На ожидающем листе бумаги корчила чертеночьи рожицы размалеванных букв единственная и незаконченная фраза: «Сроки сохранения органов, отторгнутых у доноров для трансплантации…» Тарасов скомкал и бросил лист в мусорную корзину.
Несладко в двенадцать лет остаться вне спорта: без уроков физкультуры, без спортплощадки после занятий, без велосипеда — летом, лыж — зимой; нелегко забывать ладоням рук упругость мяча, ногам — ноющую усталость и пощипывание кончиков пальцев, прихваченных морозом, когда сняты в раздевалке коньки и пора отправляться домой. Невесело смотреть из окна своей комнаты на приятелей, дотемна бегающих во дворе, забывающих за играми обо всем на свете — и о твоем существовании тоже. Не сразу Роман свыкся с выпавшей на его долю несправедливостью.

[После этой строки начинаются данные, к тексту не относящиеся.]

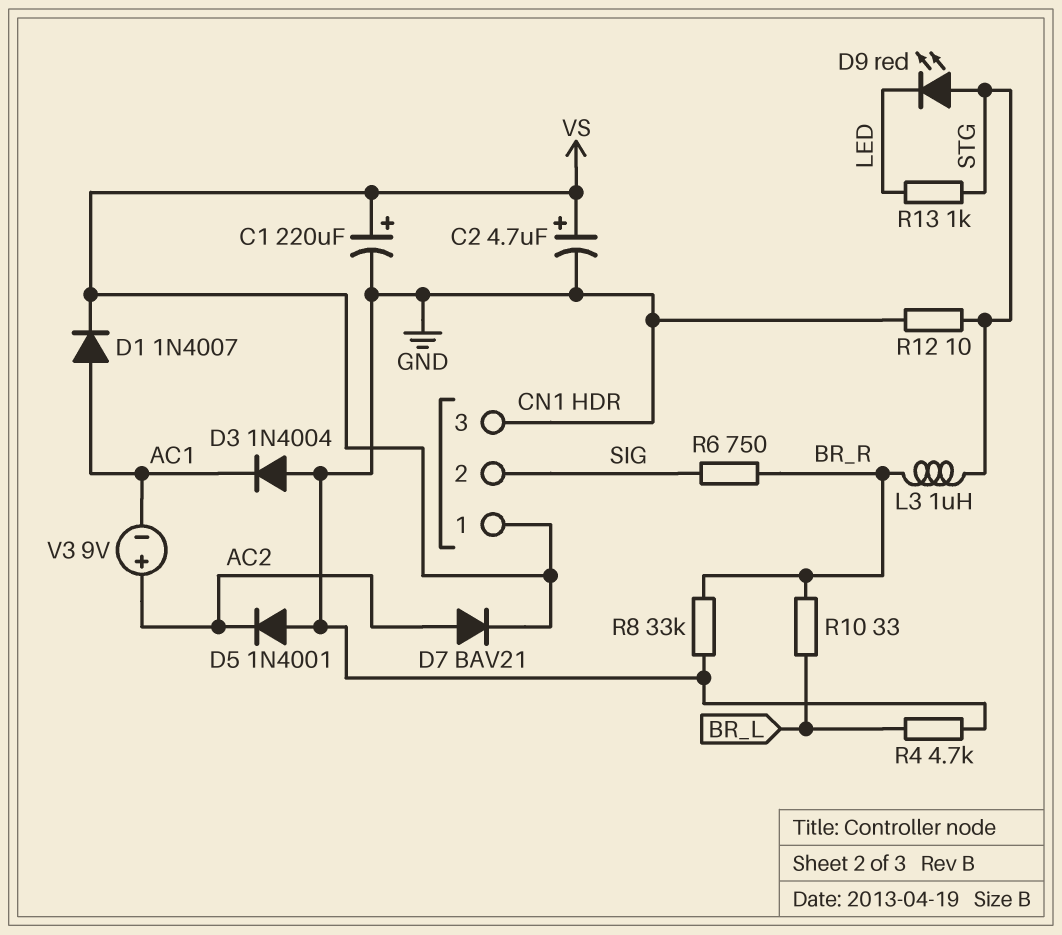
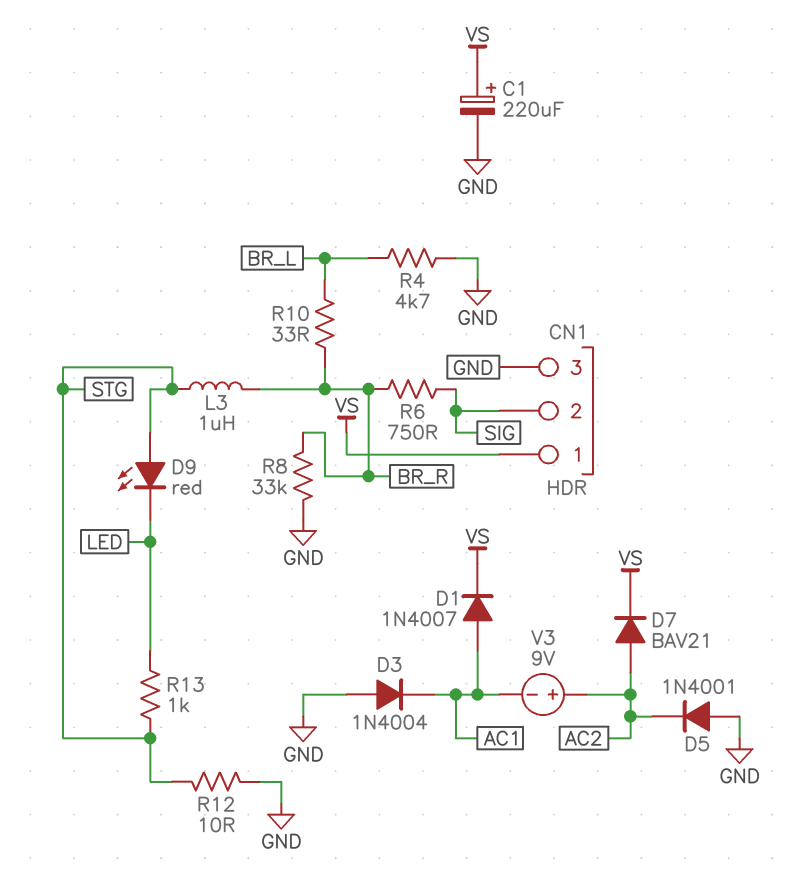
C2: 4.7uF (plus VS, minus GND) -> none

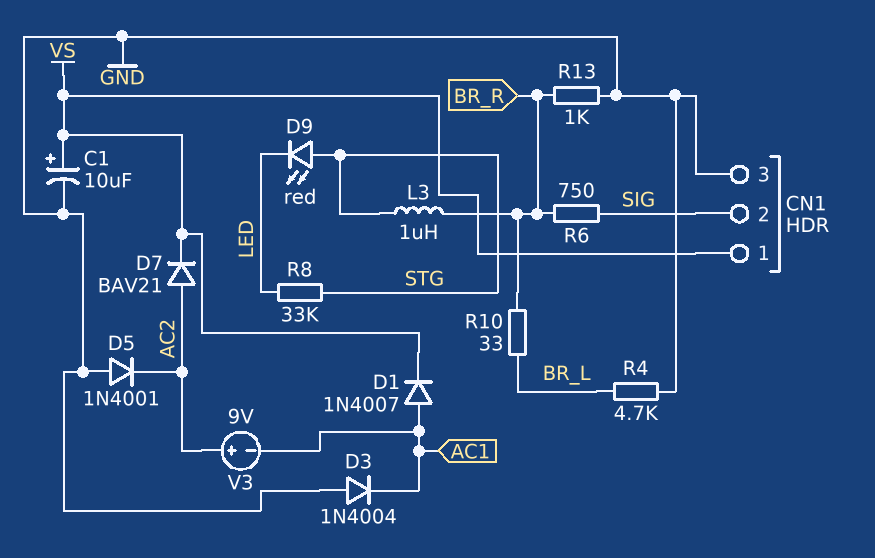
C1: 220uF (plus VS, minus GND) -> 10uF (plus VS, minus GND)
R8: 33k (BR_R, GND) -> 33k (LED, STG)
R12: 10 (GND, STG) -> none
R13: 1k (LED, STG) -> 1k (BR_R, GND)

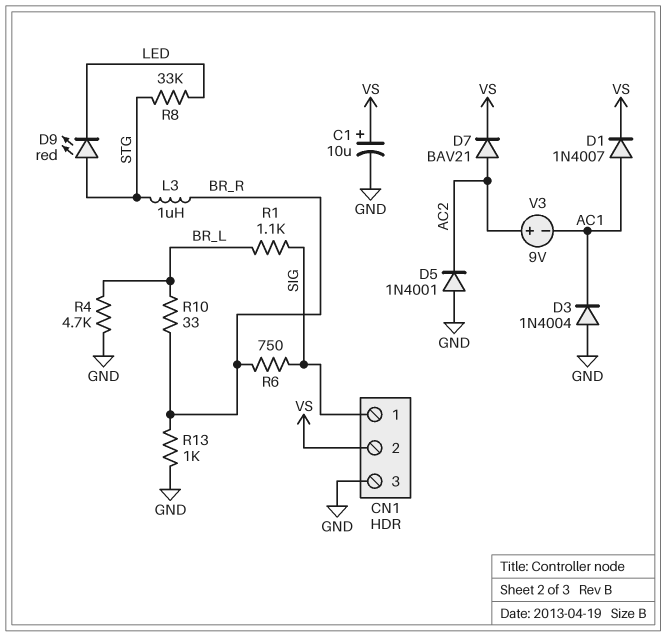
CN1 pin 1: VS -> SIG
CN1 pin 2: SIG -> VS
R1: none -> 1.1k (BR_L, SIG)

Уйму времени, остававшегося теперь после выполнения домашних заданий, надо было чем-то заполнять, и он читал подряд книги всех веков и народов, стоявшие в шкафах и на скрипучих стеллажах вдоль стен комнат и коридора. Как-то в одном из шкафов обнаружил он допотопный магнитофон. Магнитофон пылился в нижнем ящике, над которым на узких полках, разделенных на секции, лежали кассеты. У каждой секции желтел наклеенный ярлычок: «Бетховен», «Чайковский», «Скрябин», «Шостакович», «Джаз, XX, 30-е»… С тех пор в квартире Петраковых постоянно звучала музыка — приглушенно, если кто-нибудь кроме Романа был дома, громче — когда Роман оставался один. Под музыку он делал уроки, под музыку читал, собирался в школу, ложился спать.